Iga Świątek zabrała głos po porażce. Wyjawiła co było przyczyną porażki
Iga Świątek w tym roku nie wygra French Open. Polka w ćwierćfinale przegrała z Greczynką Marią Sakkari 4:6, 4:6. Nasza tenisistka zabrała głos po meczu. Wskazała główne przyczyny swojej porażki, a także zdradziła swój następny cel. Jak się okazuje, wcale nie będzie nim zbliżający się wielkimi krokami Wimbledon.

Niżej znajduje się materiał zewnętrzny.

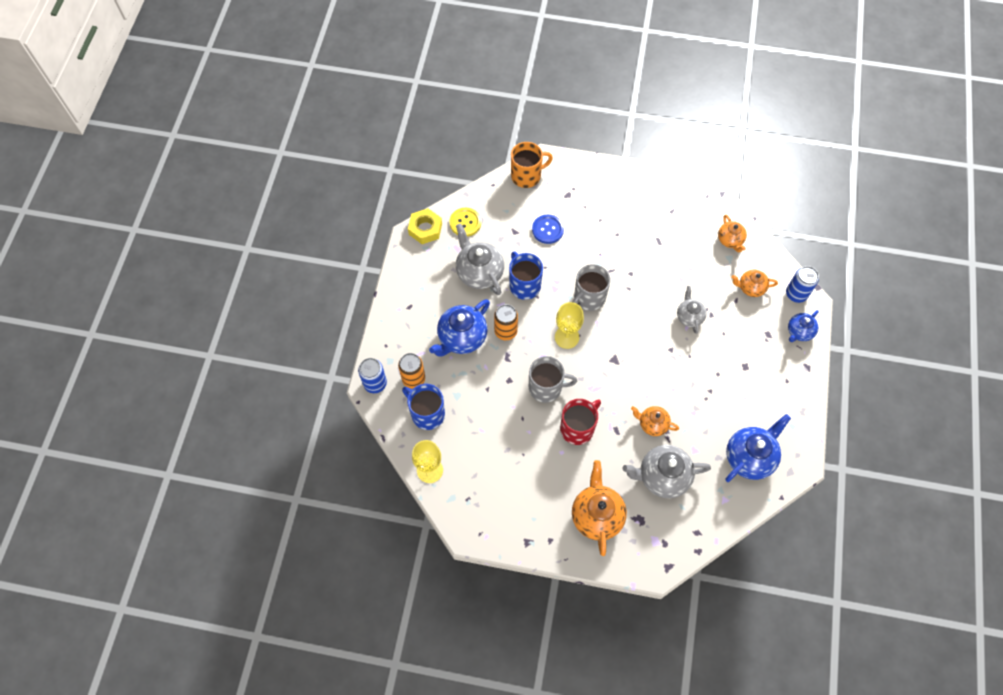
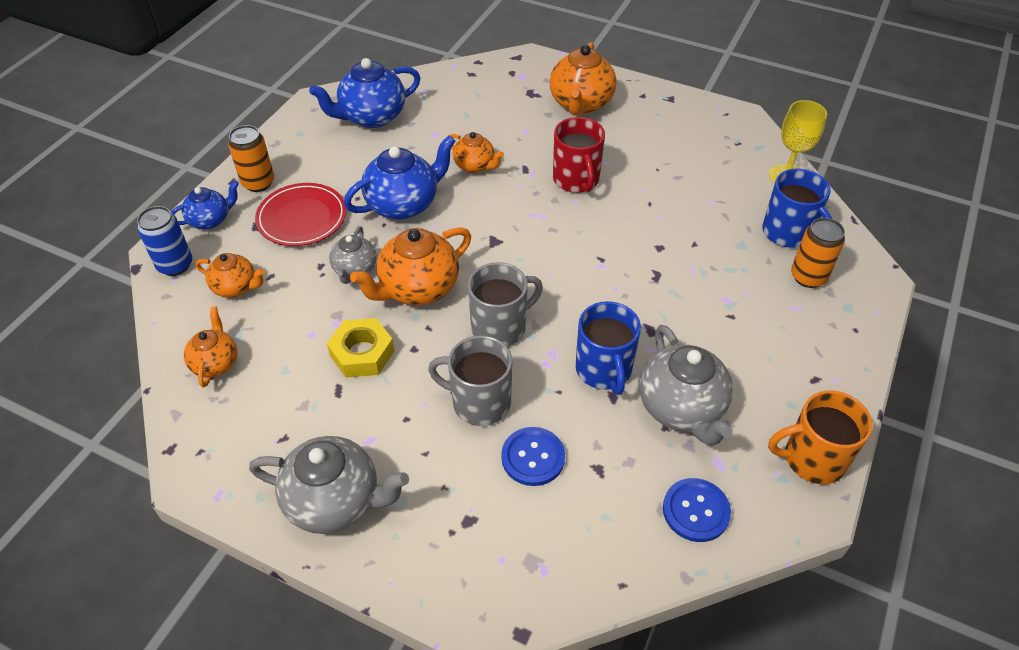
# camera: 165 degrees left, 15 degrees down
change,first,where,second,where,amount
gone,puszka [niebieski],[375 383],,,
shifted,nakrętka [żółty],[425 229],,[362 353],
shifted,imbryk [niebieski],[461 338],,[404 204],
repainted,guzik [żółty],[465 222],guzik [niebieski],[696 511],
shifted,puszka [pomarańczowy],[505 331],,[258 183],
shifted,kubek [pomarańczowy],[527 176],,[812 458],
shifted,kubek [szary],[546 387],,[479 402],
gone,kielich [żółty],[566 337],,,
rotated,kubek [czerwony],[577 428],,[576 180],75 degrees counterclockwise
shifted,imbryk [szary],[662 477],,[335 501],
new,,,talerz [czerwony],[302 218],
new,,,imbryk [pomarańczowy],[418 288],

Iga Świątek zabrała głos po porażce w ćwierćfinale French Open
Polka wyjawiła, co było główną przyczyną porażki z Marią Sakkari 4:6, 4:6
Przy okazji nasza tenisistka wyjawiła swoje cele na najbliższe miesiące
Iga Świątek przed startem tegorocznego French Open była stawiana w roli faworytki do wygrania całego turnieju. Polka udowadniała, to idąc jak burza przez kolejne rundy, aż w środę zatrzymała się na ćwierćfinale.

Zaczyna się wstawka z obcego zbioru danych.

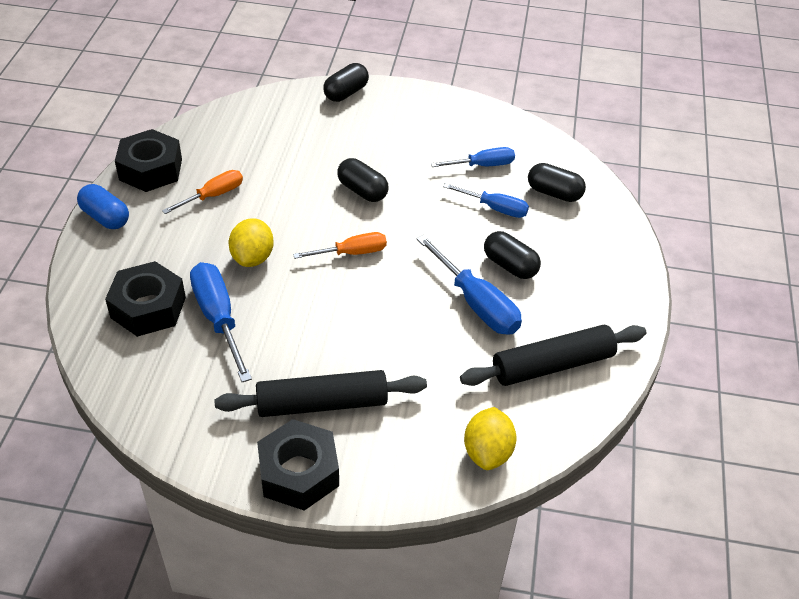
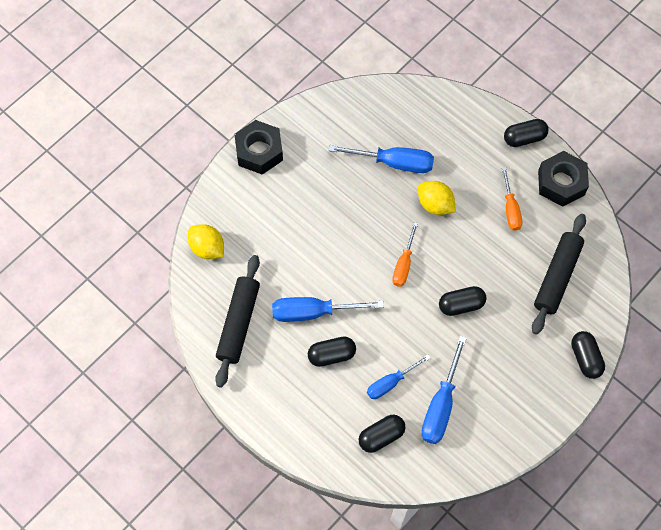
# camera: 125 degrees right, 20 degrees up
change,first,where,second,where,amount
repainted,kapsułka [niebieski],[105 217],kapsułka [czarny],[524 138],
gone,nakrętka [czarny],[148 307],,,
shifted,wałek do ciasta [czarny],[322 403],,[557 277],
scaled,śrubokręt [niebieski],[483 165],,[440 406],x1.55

W nim 20-letnia tenisistka z Warszawy zmierzyła się z jedną z rewelacji tego sezonu Marią Sakkari. Polka jeszcze na początku spotkania imponowała skutecznością, którą pokazywała w poprzednich spotkaniach.
Iga Świątek zabrała głos po porażce
W połowie pierwszego seta to Greczynka przejęła kontrolę nad wydarzeniami na korcie. Grała niezwykle skutecznie szczególnie przy swoim podaniu. Do tego świetnie spisywał się jej backhand, zmuszała Polkę do popełniania błędów i wygrała 6:4.

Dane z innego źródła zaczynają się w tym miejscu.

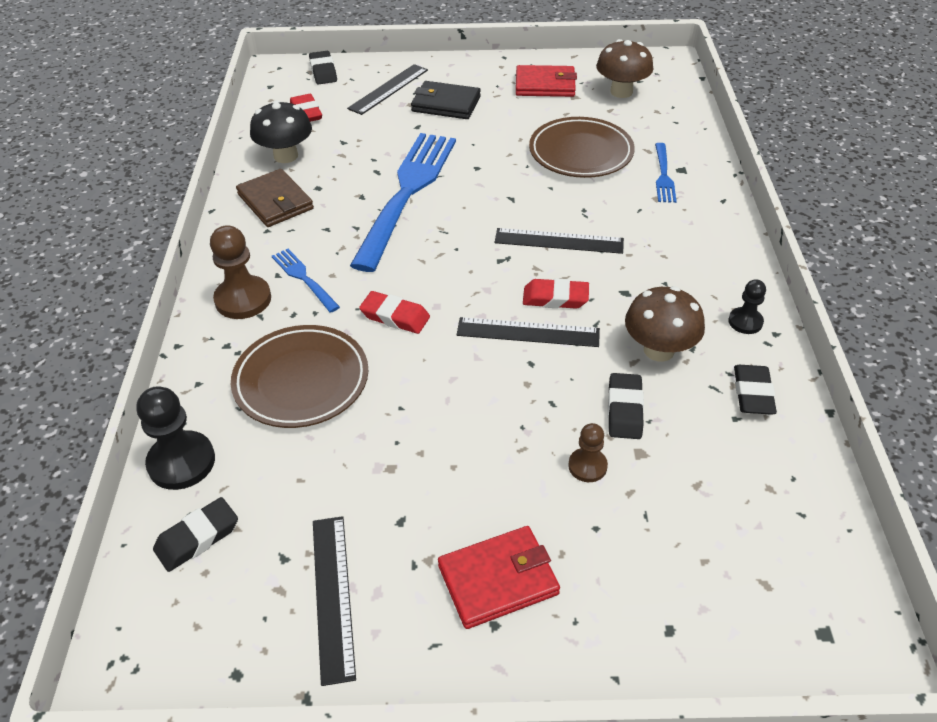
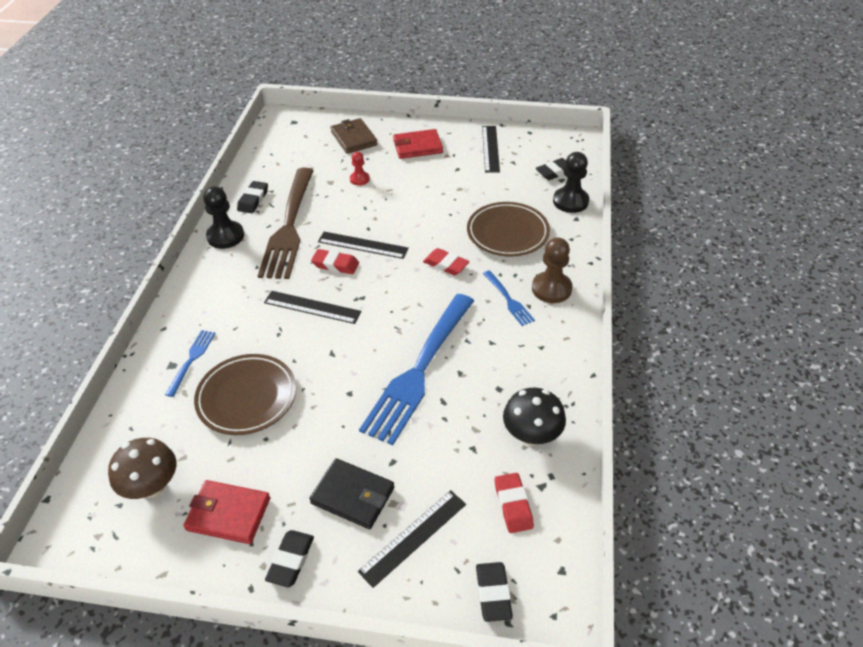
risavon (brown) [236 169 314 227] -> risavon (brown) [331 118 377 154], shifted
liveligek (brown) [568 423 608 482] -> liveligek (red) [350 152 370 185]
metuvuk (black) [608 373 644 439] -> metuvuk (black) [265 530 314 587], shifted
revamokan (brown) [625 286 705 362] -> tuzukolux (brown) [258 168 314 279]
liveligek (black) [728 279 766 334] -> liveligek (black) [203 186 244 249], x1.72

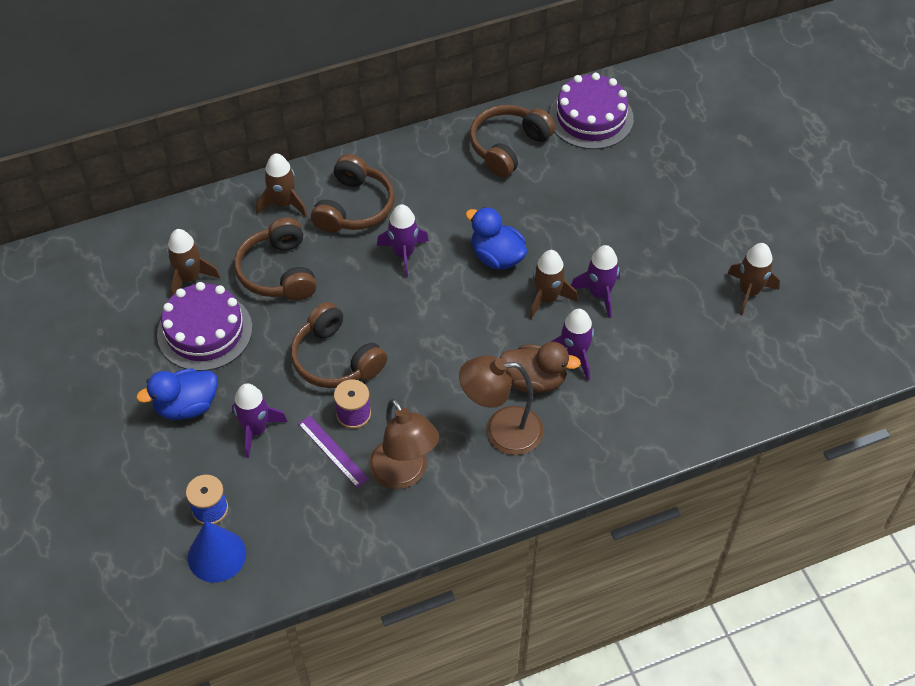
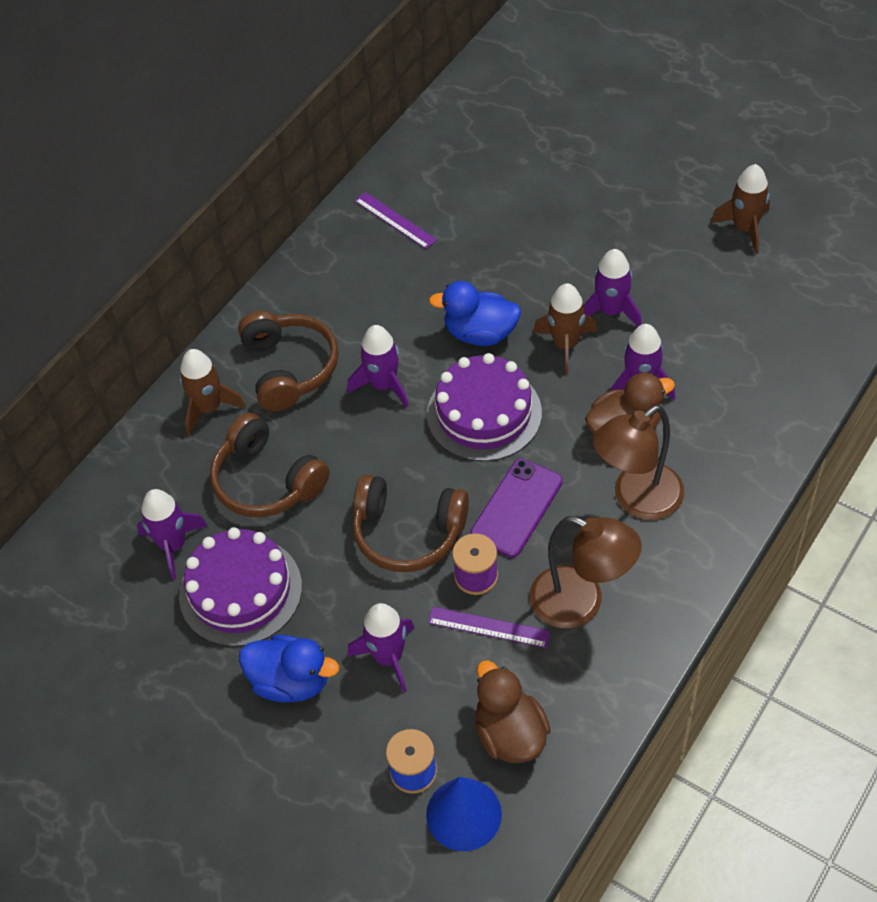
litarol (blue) [136 369 218 420] -> litarol (blue) [239 635 339 702], 105 degrees counterclockwise
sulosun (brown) [167 229 220 296] -> sulosun (purple) [137 489 208 580]
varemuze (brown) [470 105 555 178] ->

W drugim secie kryzys Świątek tylko się pogłębiał. Na chwilę pomogła przerwa medyczna, którą Polka wzięła na początku drugiego seta. Po niej nasza tenisistka pokazała swój waleczny charakter i minimalnie przegrała po raz kolejny 4:6.
Świątek zabrała głos po przegranym meczu. Na konferencji prasowej przyznała, że w tym roku ciążyła na niej dużo większa presja niż rok temu. Jednocześnie zaznaczyła, że jest zadowolona ze swojej postawy na turnieju.
- W tym roku miałam większą presję, ale myślę, że wykonałam dobrą robotę, ćwierćfinał to dobry wynik. Cieszę się, że dotarłam do tego etapu turnieju. Naprawdę nie wiedziałam, czego się spodziewać na początku. Myślę, że i tak generalnie poszło mi lepiej, niż przypuszczałam i niż wychodzi niektórym, kiedy wracają jako obrońcy tytułu. Równie dobrze mogłam przegrać każdy inny mecz - powiedziała na konferencji prasowej.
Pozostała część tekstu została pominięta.